Well, I had Riplee on January 20th of 2006, normal birth, normal pregnancy.  Sure I was probably more stressed out than the average woman because the pregnancy wasn’t planned and I wasn’t married, but I was 22, I had already experienced life in many different ways, and I was ready, plain and simple.

 

Fast forward to when Riplee was 18 months old.  I was living in Boston with her father, nannying for 2 other kiddos, one around her age, and waitressing full time so her dad could finish school, and something wasn’t right.  Riplee wasn’t interested in the other kids I was watching or any kids in general.  In fact she was scared.  A kid would come into her bubble and she would run towards me, frightened.  She wasn’t speaking, not saying anything.  All it seemed she wanted to do was flip through books aimlessly and stare out the window.  I would call her name and she wouldn’t respond, I would try and speak with her and play with her, and she wouldn’t look me in the eyes or show any interest.  The social butterfly I thought would be born naturally out of me didn’t exist.  What was going on?

 

Fast forward to Riplee being 3.  Were in the doctor’s office of Children’s Autism Center and I heard the diagnosis, “Your child has PDD-NOS, pervasive development disorder not otherwise specified." What?!!  That’s the technical description for high-functioning Autism. 

 

I honestly never thought I would share something this personal with anyone.  And trust me, there is a purpose.

 

Did you know that parents that have children with autism are 75% more likely to divorce?  Yeah I fell victim to that statistic.  I poured my heart and soul into getting Riplee the therapies she needed, I focused ALL my energy on her and yeah, you guessed it, my marriage crumbled.  (That’s a whole other story).  Let me just tell you, unless you are solidified as a team with your spouse, when rubber meets the road, if your spouse isn’t there for you to help you through it, you figure how to go through it alone and realize you are better off on your own.  But now I am getting off point. 

 

So where was I? Oh yeah, the diagnosis. It is terrifying.  To have a professional tell you something is wrong with your child is terrifying.  There is no other way to describe it.

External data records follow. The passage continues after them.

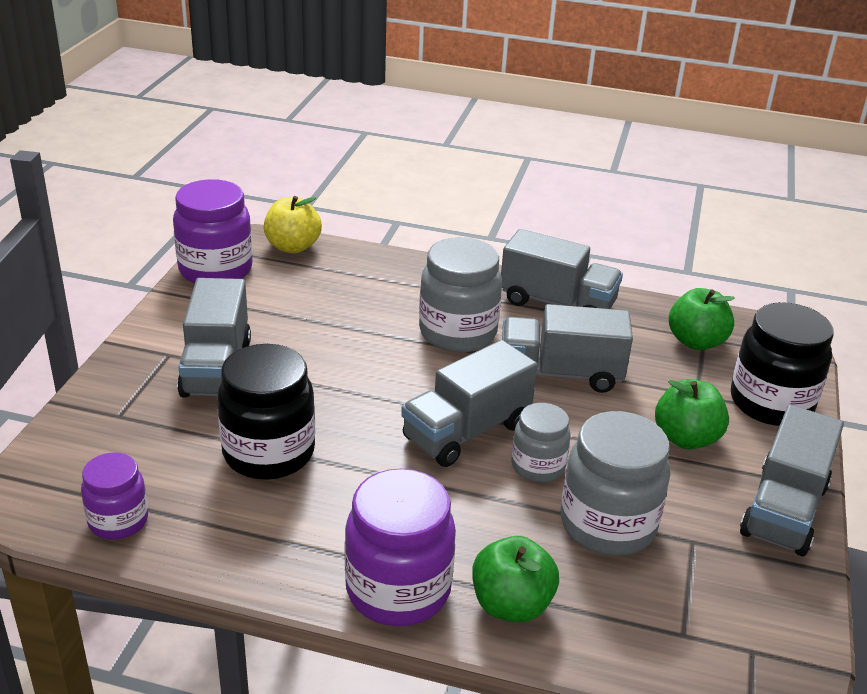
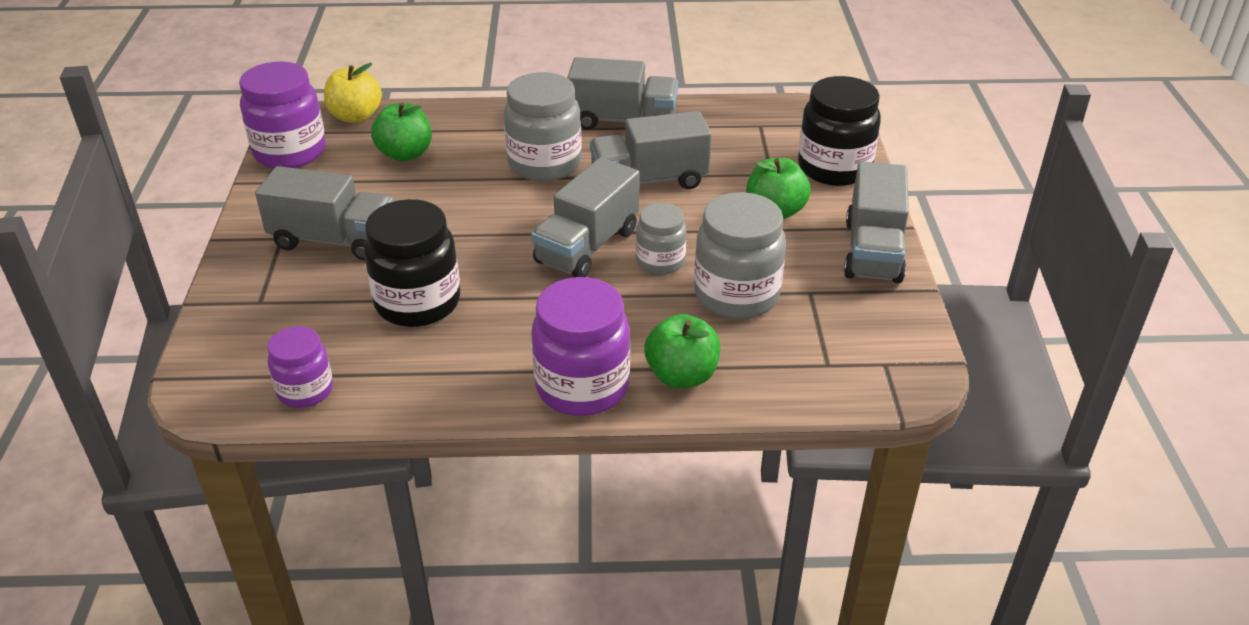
camera: 15 degrees left, 5 degrees up
(216, 367) = (333, 240): grey truck -> grey truck turned 60 degrees counterclockwise
(696, 342) = (755, 130): green apple -> green apple (405, 154)

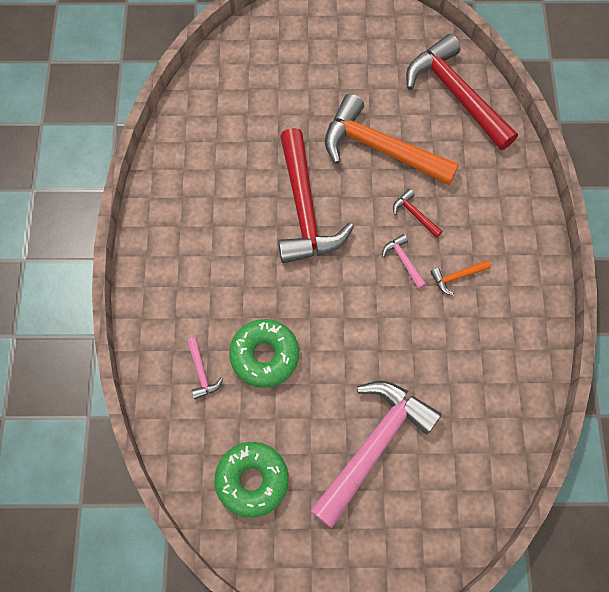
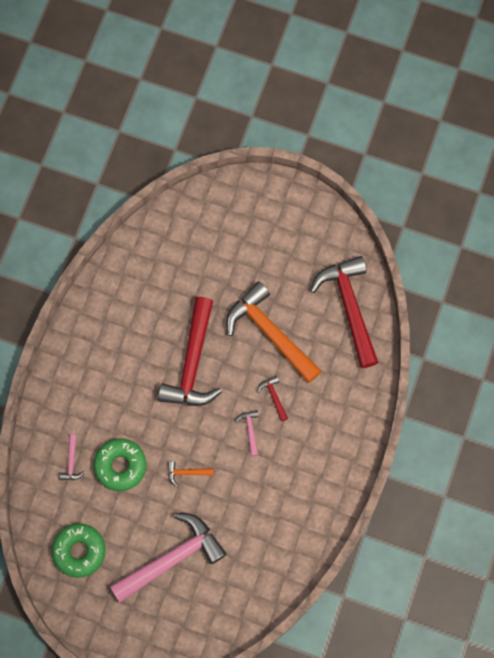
camera: 20 degrees right, 5 degrees up
(456, 277) = (284, 457): orange hammer -> orange hammer (187, 472)

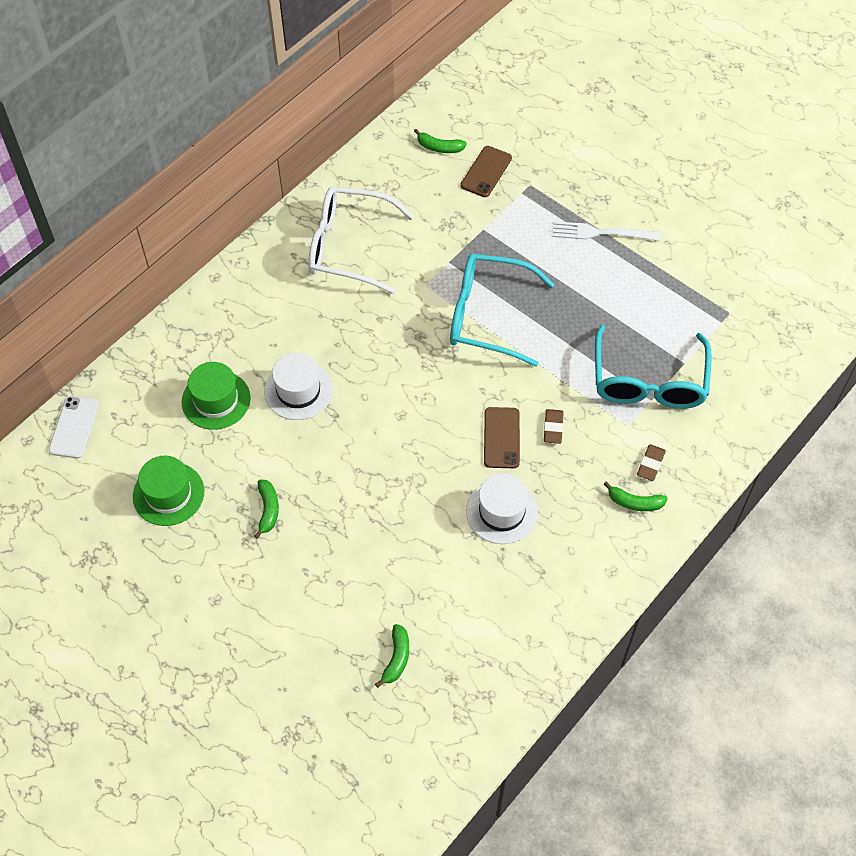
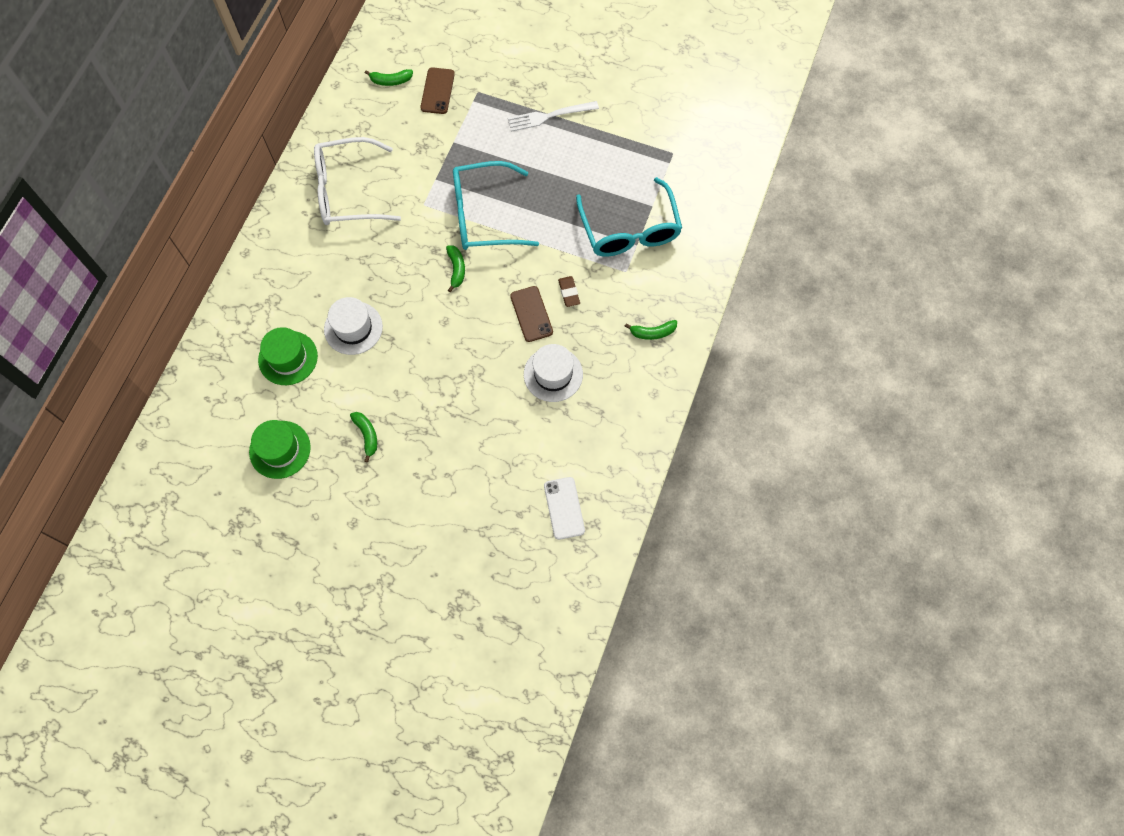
camera: 20 degrees left, 10 degrees up
(74, 427) = (177, 420): white phone -> white phone (564, 508)
(396, 658) = (514, 519): green banana -> green banana (456, 269)
(650, 464) = (654, 297): brown eraser -> none

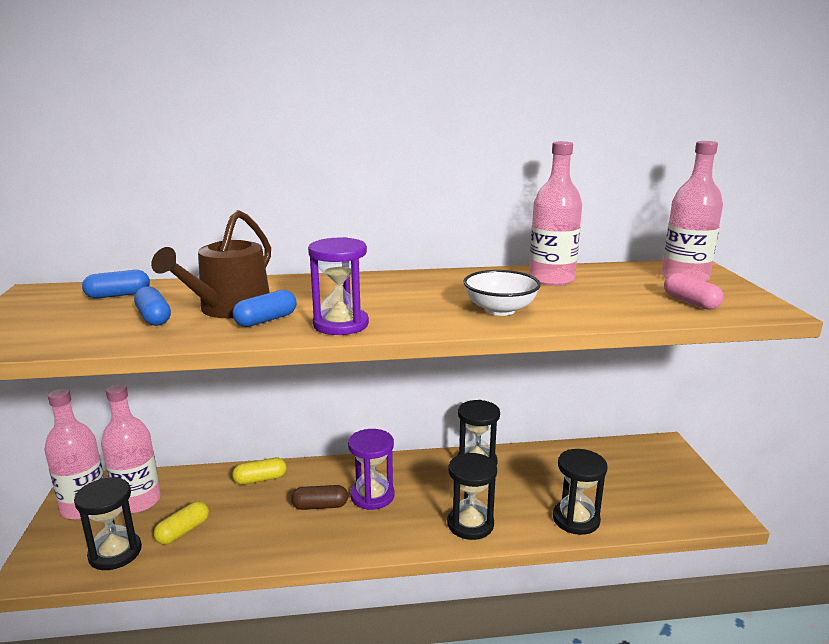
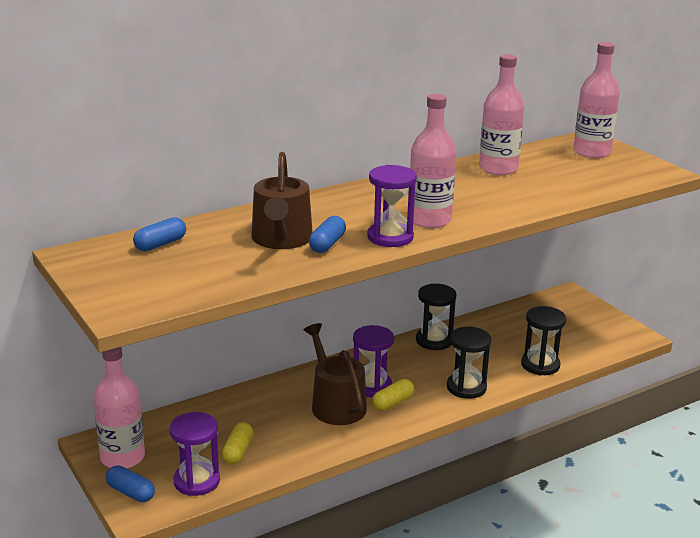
camera: 25 degrees left, 5 degrees up
(115, 553) = (197, 481): black hourglass -> purple hourglass
(138, 501) = (168, 441): pink bottle -> pink bottle (429, 220)
(154, 317) = (231, 258): blue capsule -> blue capsule (131, 492)
(260, 479) = (261, 397): yellow capsule -> yellow capsule (393, 403)
(320, 506) = (335, 404): brown capsule -> brown watering can
(500, 310) = (490, 203): white bowl -> none
(690, 302) = (612, 174): pink capsule -> none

So I took out a HUGE loan, got her every therapy she needed, and made a vow to myself that she would integrate into a typical school setting by first grade.

 

Did you know that without the help of The Washington Autism Alliance and Advocacy,(WAAA), families that are faced with a diagnosis of Autism would encounter over $60,000 a year of out of pocket expenses?!  Before WAAA came around, insurance companies didn’t even recognize that diagnosis, so every little therapy you needed for your kid, which would be something like 4 hours of speech therapy, 4 hours of occupational therapy per week, 12-20 hours of ABA therapy (behavioral therapy) and social skills, YOU would have to pay for, and trust me, that is a lot.  But because WAAA stepped up, because Arzu Forough stepped up, you might not even know how much you might have had to pay if your child got some sort of Autism diagnosis.  Because WAAA exists to provide crucial resources while enhancing our community and advocate for implementation of key legislation to benefit the community.   WAAA provides the largest collection of resources available in the state to children and their families living with ASD.  Before WAAA, you would have to pay thousands of dollars for that speech therapist you are seeing.  Now that WAAA exists and has rocked it, you don’t have to pay a dime.

 

Are you still reading??  If you are, then you are pretty cool. 🙂 

 

Life doesn’t happen the way you think it will, the way you plan or want it to be.  But even when life decides to say "SURPRISE!"  there is hope.  I always envisioned myself to be some long haired curly barbie doll with a perfect body and the perfect family eating family dinners every night at 6 pm, but guess what?!  We don’t always eat our meals at 6 pm (but everything else is true…HA!)  

 

Now my amazing Riplee Girl is THRIVING.  She is friends with every single person she meets, quite possibly may be the most friendly, loving, thoughtful person I have ever met.  She has amazing talent when it comes to acting, music, sports, reading, writing, math, and science.  She is a great big sister to her two little sisters, is helpful, kind, caring and beautiful.  I am one proud mama. 

 

I love my kids, I love my husband, and I will fight for my family until the day I die.  I am thankful I have a family, a community, that will stick by my side and fight with me.  That is what you need, what we ALL need, an honest, loving community like The Washington Autism Alliance & Advocacy.  Thank you, WAAA.